Just make it different, make it exciting and scale up your marketing efforts to maximize your likelihood of success the second time around.
A Crowdfunding Case Study
You may remember past podcast guest and exciting world traveler Stefano Mangini from Episode 8. Stefano created what I thought to be an amazingly innovative product, a backpack with built-in rain jacket that easily ejected to protect you during downpours. I figured the quality, functionality and aesthetic design of his product would easily push him over his $43k campaign goals. The Funnell seemed absolutely perfect for the Kickstarter crowd, yet he only raised $29k.
Stefano unfortunately failed but the idea was proven positive. Backers got rightfully excited and a lack of media buzz ultimately held him back. Still though you can see the potential of the product. Backers said things like:
“Fantastic concept by the way, just what I need in a place like Taipei.”-Jon
“Need this for my daily scooter ride, too. 🙂 Glad Stefano is making this possible. I have been drawing something like this in my mind. His design is just brilliant!” -Ade
“So excited for this.” -Sandy
There is clear excitement. This is the kind of campaign you come back to.

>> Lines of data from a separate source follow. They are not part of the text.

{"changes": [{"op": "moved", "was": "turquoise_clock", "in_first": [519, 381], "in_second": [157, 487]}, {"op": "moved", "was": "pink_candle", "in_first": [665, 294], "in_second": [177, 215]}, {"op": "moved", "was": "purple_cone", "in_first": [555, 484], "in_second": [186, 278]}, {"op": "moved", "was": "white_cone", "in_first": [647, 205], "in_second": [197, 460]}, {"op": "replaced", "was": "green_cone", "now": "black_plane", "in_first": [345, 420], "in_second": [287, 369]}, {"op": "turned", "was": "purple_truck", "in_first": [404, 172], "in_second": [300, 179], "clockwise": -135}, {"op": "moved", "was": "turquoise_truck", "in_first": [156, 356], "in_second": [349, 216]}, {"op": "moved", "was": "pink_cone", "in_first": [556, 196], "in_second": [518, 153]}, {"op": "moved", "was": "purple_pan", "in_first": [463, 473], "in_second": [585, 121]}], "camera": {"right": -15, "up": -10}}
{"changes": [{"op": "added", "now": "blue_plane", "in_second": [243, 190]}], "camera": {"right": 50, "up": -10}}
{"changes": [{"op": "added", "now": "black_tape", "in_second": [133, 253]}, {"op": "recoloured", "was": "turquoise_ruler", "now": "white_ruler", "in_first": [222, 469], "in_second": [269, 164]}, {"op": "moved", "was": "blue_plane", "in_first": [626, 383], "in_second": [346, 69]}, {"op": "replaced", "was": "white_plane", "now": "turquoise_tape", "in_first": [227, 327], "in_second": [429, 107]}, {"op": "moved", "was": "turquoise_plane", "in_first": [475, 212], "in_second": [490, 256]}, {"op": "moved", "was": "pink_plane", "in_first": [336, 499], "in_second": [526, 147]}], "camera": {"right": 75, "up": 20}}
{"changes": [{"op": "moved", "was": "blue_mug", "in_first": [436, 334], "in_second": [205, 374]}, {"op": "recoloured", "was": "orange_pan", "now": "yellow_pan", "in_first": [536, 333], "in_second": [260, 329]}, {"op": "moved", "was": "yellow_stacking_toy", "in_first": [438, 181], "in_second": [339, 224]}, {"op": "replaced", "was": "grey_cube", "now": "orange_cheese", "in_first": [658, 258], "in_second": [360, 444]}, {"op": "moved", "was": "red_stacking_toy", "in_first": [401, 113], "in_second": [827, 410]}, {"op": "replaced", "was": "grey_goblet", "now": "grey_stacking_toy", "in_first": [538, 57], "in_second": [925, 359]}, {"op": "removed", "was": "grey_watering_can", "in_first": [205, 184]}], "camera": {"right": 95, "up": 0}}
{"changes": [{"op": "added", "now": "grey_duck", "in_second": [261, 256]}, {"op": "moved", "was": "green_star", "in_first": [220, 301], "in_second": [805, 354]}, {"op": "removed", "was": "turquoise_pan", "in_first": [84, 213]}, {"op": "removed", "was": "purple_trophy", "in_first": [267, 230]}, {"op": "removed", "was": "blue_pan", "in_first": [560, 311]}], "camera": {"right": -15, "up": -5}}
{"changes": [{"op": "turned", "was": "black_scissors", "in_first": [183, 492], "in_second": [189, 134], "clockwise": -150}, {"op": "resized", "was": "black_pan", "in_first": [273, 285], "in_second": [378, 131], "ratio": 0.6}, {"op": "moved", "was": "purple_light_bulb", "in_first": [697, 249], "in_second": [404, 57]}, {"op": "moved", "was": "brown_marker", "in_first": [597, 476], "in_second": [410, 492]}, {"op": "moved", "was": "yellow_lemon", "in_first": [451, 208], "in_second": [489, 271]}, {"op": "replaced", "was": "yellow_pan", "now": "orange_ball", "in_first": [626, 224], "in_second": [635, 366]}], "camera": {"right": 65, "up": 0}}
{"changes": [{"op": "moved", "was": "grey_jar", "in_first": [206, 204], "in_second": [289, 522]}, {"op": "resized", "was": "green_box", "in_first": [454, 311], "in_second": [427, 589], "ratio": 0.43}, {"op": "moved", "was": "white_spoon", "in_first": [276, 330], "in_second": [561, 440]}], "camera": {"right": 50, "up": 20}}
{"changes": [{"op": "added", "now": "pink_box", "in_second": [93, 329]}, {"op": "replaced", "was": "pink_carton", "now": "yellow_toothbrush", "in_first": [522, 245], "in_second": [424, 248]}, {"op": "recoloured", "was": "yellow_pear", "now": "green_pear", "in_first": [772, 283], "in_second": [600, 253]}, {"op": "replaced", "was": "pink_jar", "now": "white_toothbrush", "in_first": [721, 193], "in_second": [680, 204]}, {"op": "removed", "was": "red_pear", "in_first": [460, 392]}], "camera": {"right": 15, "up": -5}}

Stefano will be doing just that and I’ll update this post as his campaign progresses, which actually re-launched today. When you have an amazing idea and failed to execute the first time it isn’t always dead in the water. You just got to know the difference.
Thoughts on Failure, Success and Starting Businesses?
What do you guys think? Has anyone out there been in a similar boat? If so we would love to hear your story, how you handled it and the ultimate outcomes of your efforts.